Por: Jurandir Josino Cavalcante
IX – Sofrimento
Do instante em que caiu doente, ou melhor, em que desceu doente, até o momento de dizer adeus a este mundo o meu pai sentiu muita dor. Dor muito aguda, dor profunda, dor insuportável, dor atroz... Dor! Que dor? Dizem, dor é sempre dor. A dor incomoda, porque não passa, e o ser tem que descansar, pensar, raciocinar, sorrir, querer. A dor não deixa. Ela vem de montanha-russa, num carrinho veloz, que desce e sobe, sobe e desce. Quando desce, o homem inspira, quando sobe, expira. O meu pai quase que só expirava, tamanha era a dor. Doía andar, doía viver. Sua vida era um rosário de ais.
Qual o significado dessa dor sofrida pelo meu pai? Era um bem, um aviso de que algo não ia bem? De que os seus ossos lá dentro estavam corroídos, malpostos, imprestáveis para uso? Ou era um mal? Porque doendo fazia sofrer?
A minha escolha diz que era um mal, porque o bem para ser bem tem que ser bom, e ninguém, no seu estado psíquico normal, sorve o cálice da dor com alegria. Se avisa de que ocorre anomalia, enquanto aviso, visto isoladamente, tem sua utilidade. É como alguém que adverte sobre o início de um incêndio. Não está escrito que a advertência vai evitar o domínio total do fogo. Apenas permite que se tomem as providências cabíveis.
No “incêndio” de meu velho pai foi a dor incômoda e persistente quem deu o aviso. Ela como que usou um ferrão, pontiagudo e maligno, e, sem descanso, foi avisando, e só parou de avisar quando se extinguiu o incêndio medonho, no mesmo instante em que se apagou a vítima.
Há a destacar duas categorias dos que avisam do incêndio. Quando o aviso vem de alguém que está em chamas está na própria vítima o agente do aviso. Isto não se dando quando o aviso vem de agente estranho, que não participa diretamente do sinistro. No primeiro caso, assemelha-se à dor, pois é ela mesma quem avisa do mal funcionamento do organismo, sendo parte e estando dentro do próprio indivíduo. A dessemelhança está em que a dor não parece querer a extinção da malignidade, pois é filha dela mesma, apenas denunciando sua presença, como a dizer: “Estamos aqui”. Quando desaparece, o ser se curou; quando não, vai com ele até o último suspiro.

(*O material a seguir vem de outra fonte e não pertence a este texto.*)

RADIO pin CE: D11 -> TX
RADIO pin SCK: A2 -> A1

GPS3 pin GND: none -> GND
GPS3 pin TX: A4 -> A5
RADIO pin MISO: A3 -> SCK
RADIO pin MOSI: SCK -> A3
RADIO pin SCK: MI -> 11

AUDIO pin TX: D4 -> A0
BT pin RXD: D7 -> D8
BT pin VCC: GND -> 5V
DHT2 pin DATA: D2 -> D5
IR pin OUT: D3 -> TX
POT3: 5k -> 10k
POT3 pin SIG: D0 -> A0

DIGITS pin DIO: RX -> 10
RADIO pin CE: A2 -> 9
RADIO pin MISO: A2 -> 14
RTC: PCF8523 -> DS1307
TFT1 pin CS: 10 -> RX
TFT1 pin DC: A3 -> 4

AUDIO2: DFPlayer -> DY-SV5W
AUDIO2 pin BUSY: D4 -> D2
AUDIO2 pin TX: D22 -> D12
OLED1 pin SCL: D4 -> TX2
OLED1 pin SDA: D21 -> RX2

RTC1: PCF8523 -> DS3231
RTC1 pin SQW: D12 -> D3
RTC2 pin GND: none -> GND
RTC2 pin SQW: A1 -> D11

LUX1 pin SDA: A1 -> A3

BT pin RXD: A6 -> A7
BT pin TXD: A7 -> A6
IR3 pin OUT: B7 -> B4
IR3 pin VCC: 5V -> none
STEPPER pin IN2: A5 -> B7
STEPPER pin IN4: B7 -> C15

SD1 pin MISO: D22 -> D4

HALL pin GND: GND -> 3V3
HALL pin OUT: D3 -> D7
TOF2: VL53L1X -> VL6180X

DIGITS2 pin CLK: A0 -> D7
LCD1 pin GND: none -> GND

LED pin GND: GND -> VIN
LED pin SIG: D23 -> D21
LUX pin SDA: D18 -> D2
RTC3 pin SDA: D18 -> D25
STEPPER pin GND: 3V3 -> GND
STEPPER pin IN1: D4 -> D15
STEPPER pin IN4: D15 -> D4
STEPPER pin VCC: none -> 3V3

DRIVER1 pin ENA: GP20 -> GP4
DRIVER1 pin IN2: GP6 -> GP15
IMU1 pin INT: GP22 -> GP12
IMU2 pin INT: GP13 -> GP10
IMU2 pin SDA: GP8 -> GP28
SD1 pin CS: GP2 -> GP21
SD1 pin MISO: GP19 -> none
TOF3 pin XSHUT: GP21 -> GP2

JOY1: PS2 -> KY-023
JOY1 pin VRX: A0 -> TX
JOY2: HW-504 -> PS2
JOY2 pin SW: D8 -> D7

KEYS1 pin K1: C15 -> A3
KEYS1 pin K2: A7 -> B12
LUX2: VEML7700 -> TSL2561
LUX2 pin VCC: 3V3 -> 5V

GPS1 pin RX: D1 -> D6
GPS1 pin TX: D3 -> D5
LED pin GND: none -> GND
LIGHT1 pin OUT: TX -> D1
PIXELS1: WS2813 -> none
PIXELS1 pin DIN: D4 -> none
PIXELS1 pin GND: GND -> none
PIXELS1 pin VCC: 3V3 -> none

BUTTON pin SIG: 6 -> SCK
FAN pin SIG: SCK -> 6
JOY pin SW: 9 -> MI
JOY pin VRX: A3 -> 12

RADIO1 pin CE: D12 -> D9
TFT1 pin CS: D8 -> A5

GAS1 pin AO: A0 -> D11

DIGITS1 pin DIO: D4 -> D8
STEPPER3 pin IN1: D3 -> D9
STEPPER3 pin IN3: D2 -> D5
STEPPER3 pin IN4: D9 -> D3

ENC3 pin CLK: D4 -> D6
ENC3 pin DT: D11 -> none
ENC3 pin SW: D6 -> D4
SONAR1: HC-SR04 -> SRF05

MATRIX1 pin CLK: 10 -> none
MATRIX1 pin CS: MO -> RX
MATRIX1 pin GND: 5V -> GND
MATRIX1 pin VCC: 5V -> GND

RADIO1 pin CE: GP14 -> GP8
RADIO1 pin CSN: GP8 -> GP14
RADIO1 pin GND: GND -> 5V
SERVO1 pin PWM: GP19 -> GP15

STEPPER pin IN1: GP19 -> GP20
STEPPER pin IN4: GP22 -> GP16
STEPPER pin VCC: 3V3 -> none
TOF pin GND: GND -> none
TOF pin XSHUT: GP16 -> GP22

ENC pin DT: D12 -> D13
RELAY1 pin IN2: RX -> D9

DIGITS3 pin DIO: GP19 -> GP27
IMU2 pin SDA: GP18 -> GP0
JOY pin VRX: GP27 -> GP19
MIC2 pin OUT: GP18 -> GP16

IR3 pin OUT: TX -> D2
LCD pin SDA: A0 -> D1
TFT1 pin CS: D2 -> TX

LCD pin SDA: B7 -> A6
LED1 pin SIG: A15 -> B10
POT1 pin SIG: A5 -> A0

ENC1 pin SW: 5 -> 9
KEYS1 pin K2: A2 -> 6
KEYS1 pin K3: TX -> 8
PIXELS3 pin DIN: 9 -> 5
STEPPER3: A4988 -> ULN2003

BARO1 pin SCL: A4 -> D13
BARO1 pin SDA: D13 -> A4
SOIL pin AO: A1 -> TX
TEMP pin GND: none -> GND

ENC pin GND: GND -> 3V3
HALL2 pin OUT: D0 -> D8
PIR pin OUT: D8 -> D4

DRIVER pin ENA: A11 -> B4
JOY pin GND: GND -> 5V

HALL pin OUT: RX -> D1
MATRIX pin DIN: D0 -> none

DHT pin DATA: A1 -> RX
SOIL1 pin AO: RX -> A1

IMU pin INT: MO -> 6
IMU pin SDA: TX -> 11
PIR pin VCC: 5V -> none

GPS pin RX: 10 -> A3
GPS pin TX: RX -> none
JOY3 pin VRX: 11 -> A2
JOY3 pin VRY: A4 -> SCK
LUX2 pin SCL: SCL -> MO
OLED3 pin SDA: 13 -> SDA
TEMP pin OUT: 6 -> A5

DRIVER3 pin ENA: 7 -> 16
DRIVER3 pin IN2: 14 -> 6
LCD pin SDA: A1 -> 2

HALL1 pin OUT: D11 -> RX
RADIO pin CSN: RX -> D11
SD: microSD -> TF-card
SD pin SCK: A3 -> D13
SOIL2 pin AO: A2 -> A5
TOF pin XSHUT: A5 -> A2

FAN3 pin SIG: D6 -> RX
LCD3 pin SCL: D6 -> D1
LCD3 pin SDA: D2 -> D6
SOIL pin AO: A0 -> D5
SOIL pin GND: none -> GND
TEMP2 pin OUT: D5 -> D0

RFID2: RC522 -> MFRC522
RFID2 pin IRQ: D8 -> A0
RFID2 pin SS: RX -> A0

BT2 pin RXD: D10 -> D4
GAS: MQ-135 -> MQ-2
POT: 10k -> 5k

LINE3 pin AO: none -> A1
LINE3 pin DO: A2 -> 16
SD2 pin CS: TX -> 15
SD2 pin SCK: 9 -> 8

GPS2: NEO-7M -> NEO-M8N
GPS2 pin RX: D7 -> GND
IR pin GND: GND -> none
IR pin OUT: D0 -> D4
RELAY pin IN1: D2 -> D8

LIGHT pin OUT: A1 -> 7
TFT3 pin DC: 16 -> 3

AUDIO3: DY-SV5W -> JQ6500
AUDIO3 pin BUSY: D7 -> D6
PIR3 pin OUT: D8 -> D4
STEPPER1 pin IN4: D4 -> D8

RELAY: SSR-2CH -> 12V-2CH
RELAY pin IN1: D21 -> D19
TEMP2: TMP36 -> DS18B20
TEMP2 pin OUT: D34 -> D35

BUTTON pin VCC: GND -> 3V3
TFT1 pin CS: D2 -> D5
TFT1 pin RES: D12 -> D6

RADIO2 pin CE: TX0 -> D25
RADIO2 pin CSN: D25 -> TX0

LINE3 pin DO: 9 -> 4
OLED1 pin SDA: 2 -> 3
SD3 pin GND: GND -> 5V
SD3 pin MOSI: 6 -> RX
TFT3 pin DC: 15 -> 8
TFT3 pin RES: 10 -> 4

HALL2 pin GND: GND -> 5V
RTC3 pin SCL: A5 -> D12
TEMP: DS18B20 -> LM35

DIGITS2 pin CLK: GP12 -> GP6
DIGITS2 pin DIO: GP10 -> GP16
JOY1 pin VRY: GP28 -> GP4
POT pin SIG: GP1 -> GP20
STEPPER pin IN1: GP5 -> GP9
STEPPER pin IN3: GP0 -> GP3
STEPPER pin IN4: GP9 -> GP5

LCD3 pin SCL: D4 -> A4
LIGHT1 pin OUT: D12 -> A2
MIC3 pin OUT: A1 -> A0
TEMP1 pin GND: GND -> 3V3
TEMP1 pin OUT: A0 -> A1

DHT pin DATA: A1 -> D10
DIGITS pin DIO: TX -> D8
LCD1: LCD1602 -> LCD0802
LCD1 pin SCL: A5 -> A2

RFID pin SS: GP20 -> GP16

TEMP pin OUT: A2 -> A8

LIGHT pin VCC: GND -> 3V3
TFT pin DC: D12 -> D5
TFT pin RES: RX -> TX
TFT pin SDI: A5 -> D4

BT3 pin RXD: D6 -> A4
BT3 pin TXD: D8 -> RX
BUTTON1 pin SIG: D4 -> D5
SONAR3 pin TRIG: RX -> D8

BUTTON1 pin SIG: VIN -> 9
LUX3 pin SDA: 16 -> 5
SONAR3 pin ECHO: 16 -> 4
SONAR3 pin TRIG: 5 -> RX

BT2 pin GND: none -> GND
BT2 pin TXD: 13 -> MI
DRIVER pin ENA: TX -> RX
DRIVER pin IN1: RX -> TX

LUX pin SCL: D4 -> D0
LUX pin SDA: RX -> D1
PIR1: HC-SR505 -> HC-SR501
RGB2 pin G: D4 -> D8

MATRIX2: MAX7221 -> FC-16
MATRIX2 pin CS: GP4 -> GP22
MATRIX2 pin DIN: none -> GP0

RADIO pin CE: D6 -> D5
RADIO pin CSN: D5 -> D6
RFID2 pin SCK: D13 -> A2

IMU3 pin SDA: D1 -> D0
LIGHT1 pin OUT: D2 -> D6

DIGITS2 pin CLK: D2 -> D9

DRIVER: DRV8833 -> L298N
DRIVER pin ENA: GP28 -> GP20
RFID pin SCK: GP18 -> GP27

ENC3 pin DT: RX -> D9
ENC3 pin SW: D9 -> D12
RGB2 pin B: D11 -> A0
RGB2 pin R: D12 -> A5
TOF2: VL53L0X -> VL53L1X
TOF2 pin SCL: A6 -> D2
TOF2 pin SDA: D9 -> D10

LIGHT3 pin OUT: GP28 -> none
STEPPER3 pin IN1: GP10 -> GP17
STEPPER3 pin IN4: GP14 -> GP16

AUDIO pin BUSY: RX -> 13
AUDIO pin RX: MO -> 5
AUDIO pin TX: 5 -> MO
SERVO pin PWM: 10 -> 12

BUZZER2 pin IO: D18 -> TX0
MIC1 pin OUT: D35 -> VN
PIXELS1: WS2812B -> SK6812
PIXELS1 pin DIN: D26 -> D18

Foi assim com o meu pai: a dor, companheira, fiel, no seu labor de agente corrosivo, na destruição inclusive da vontade de resistir, promovia o desânimo e o alheamento a tudo. Interessava somente aplacá-la, instrumento desafinado a atrapalhar a execução da sinfonia da sua vida. Podemos afirmar, embora soubéssemos que havia por detrás daquela dor um órgão doente, que a alimentava, que a preocupação com a dor era maior do que com a doença em si. Até mesmo dos médicos que o atenderam. Pois ela é que fazia sofrer, que fustigava o papai.
Discute-se qual a dor que mais dói: dor de dente? Dor de parto? Dor da morte? É difícil decidir-se que a que mais dói é a dor que não se sente. A que mais dói, pois, deve ser a dor que está a doer, até mais do que a que já doeu um dia. A de dente, quem não sabe? A de parto, há mulher que a não sentiu, sabe-se. A da morte, quem a sentiu que a possa descrever? Excetue-se a dor de parto, “privilégio” do sexo feminino, papai experimentou de muitas dores, inclusive da morte, porque este é o destino de todos nós, e foi o seu. Na sua especificidade, a dor do meu pai se chamava lombalgia ou lumbago, ou ainda dor ciática, que caracteriza as dores na região lombar. Havia também a ciatalgia, que era quando ela escorregava para a perna. Estas dores evoluíram, de aguda, subaguda e, para o final, crônica. Mas, que importava explicação se não lhe dava o lenitivo para extinguir o sofrimento? Este deveria ser o pensamento de meu pai, diante das explicações científicas. Mas foi paciente até o fim, apenas com um protesto monocórdico, choroso e triste: Ai... ai... ai!